Learn English – Did ‘alakazam’ magically appear out of the thin air

catch-phrasesetymologyorigin-unknownslang

I doubt it. But when did alakazam enter English, where did it come from, and who first used it?

I vaguely recall the TV magic show The Magic Land of Allakazam (1960–1964) from my Texas childhood, and I’ve always assumed that the incantation “alakazam” (like “abracadabra”) was much older than that. A Google Books search for alakazam, however, turns up only a handful of matches from before the 1950s, and none earlier than 1919 (in The American Lumberman).

A query about abracadabra and alakazam posted on Reddit’s AskHistorians page (not by me) yielded a fair amount of information on the former but very little on the latter. A poster there noted that Merriam-Webster gives a “first known use” date of 1937 for alakazam. My copy of the compact edition of the OED (a 1985 reprint of the 1971 edition) doesn’t list the word at all, and neither does Oxford Dictionaries Online.

Hence my questions above.

Best Answer

OED Online offers a comprehensive etymology for alakazam. It says that it is apparently an arbitrary formation, invented to sound like a word in an unspecified foreign language, with the intention of creating an air of exoticism and mystery.

For the magical exclamation, OED says that it is perhaps approximately suggested by abracadabra.

The earliest form of the word is alagazam and it is suggested by the following (facetious) use in a street name (in the Daily evening bulletin, San Francisco, 1881):

Camp Capitola. Description of a New Seaside Resort in Santa Cruz County... The party who laid out the streets..gave vent to his facetious bent in naming them. Glancing at the names..are seen Fishbone avenue, Alagazam street, Rat Tail alley and Soda Water avenue.

OED also gives early examples in which this expression (in various spellings) is used facetiously with relation to the use of foreign words and phrases in English linguistic contexts with the intention to impress or to create an air of sophistication:

At this point the conversation was interrupted by the tones of a deep, rich bass voice belonging to a gentleman, who sat directly behind the alagazam idiot: ‘Asinus, asini, asiniorum’.
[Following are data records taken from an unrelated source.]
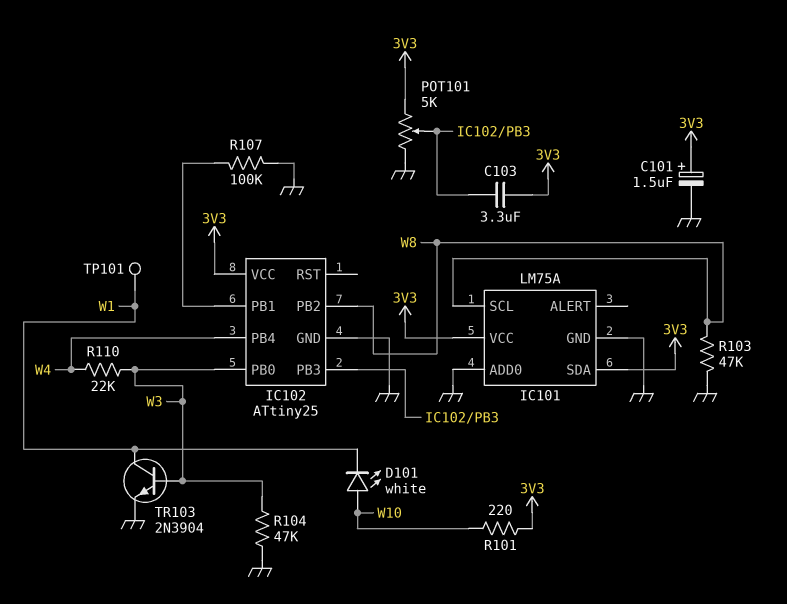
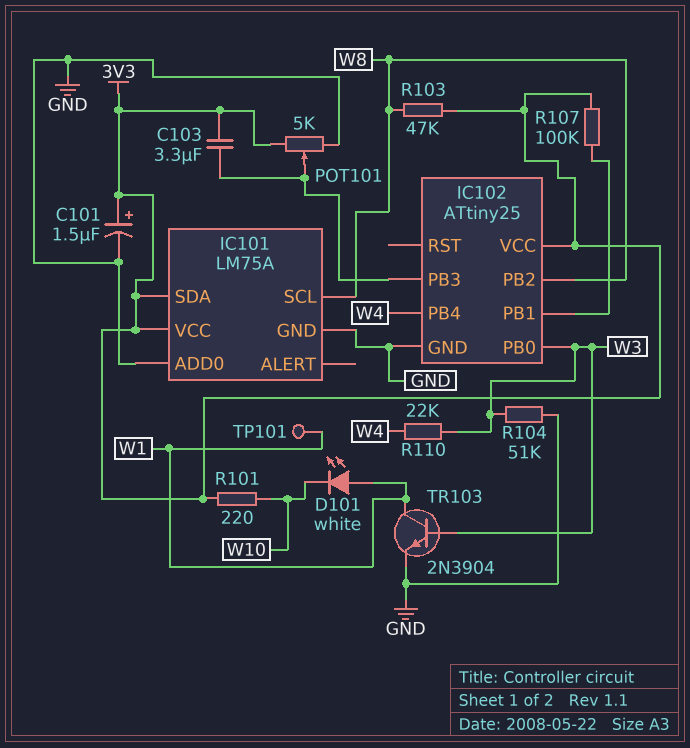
D101: LED white (A W10, K W1) -> LED white (A W1, K W10)
R103: 47k (GND, W8) -> 47k (3V3, W8)
R104: 47k (GND, W3) -> 51k (GND, W3)
R107: 100k (GND, IC102/PB1) -> 100k (3V3, IC102/PB1)

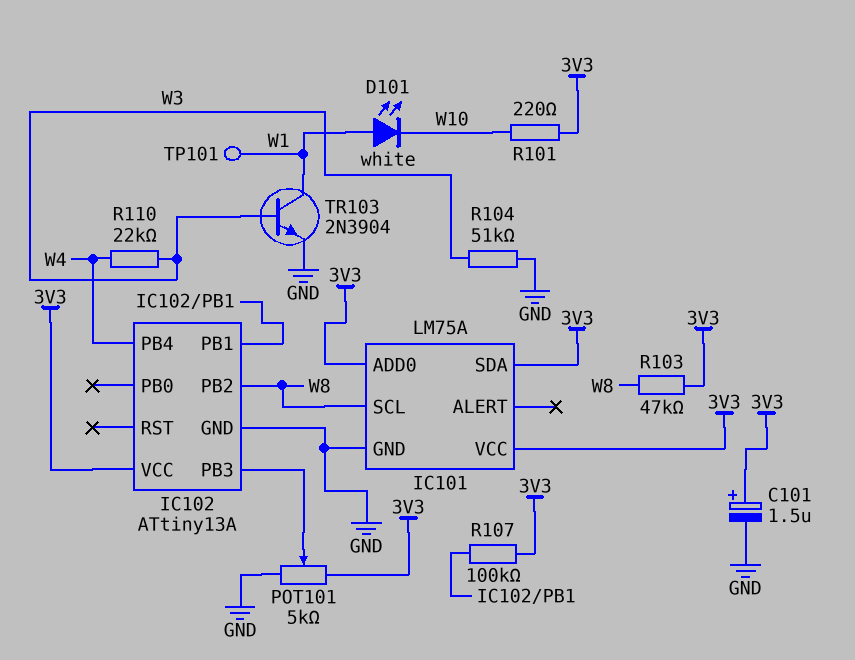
C103: 3.3uF (3V3, IC102/PB3) -> none
IC101 pin ADD0: GND -> 3V3
IC102: ATtiny25 -> ATtiny13A
IC102 pin PB0: W3 -> none

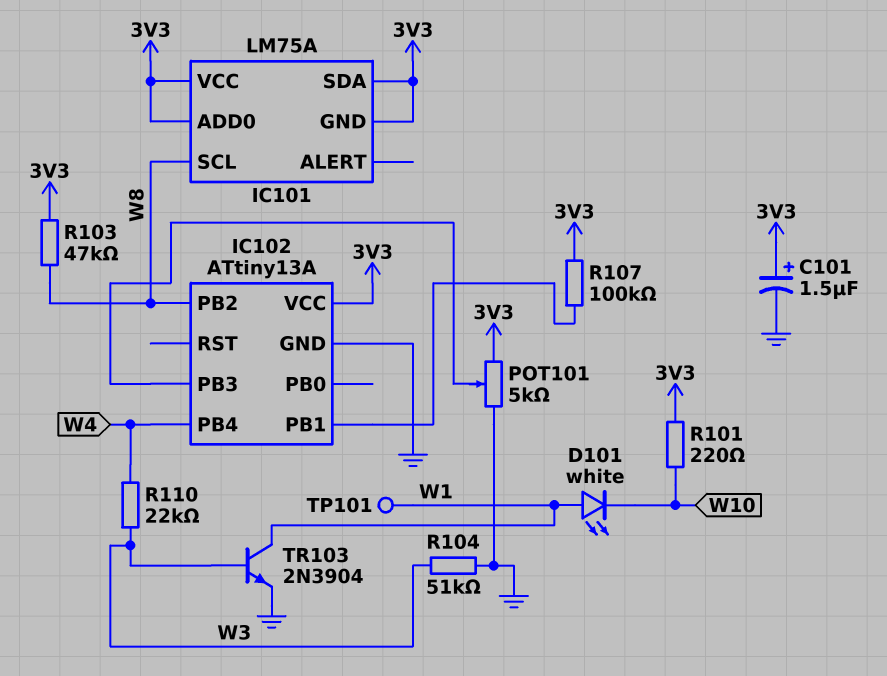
IC101 pin GND: GND -> 3V3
1884 Hawaiian Monthly May 119/2


I ain't had a square meal sence. Been fillin' up on Charley horse rusies, sooflay de allakazam, an' all them French dishes.

1896 N.Y. Tribune 24 May 17/6

OED also adds that the form Alagazam is also attested earlier in popular music, earliest as the title of composition first released as a ragtime piano score and subsequently published with lyrics:

The theme and title of this composition suggested itself to the writer during a trip to the South where he saw a colored regiment, who, while marking time during drill..were uttering a peculiar refrain which sounded like—Alagazam! Alagazam! Alagazam! Zam! Zam!

1902 A. Holzmann ‘Alagazam!’ Cake Walk, March and Two Step 3

There are also two other examples:

Zam Zam Zam was the title they gave him Zam Zam Zam our mighty Alagazam. With the explanation given by Holzmann for the title of his piece compare the later composition by Harry von Tilzer and Andrew B. Sterling entitled Alagazam to the Music of the Band (1915). With forms showing apparently arbitrary variation in the final syllable (as alakazoop, alakazoo, etc.), compare the following comic song, where a different alteration of Alakazam (apparently presented as though the name of a foreign country, state, or city) features in each successive verse (The Countess of Alagazoop, The Countess of Alagazip, etc.).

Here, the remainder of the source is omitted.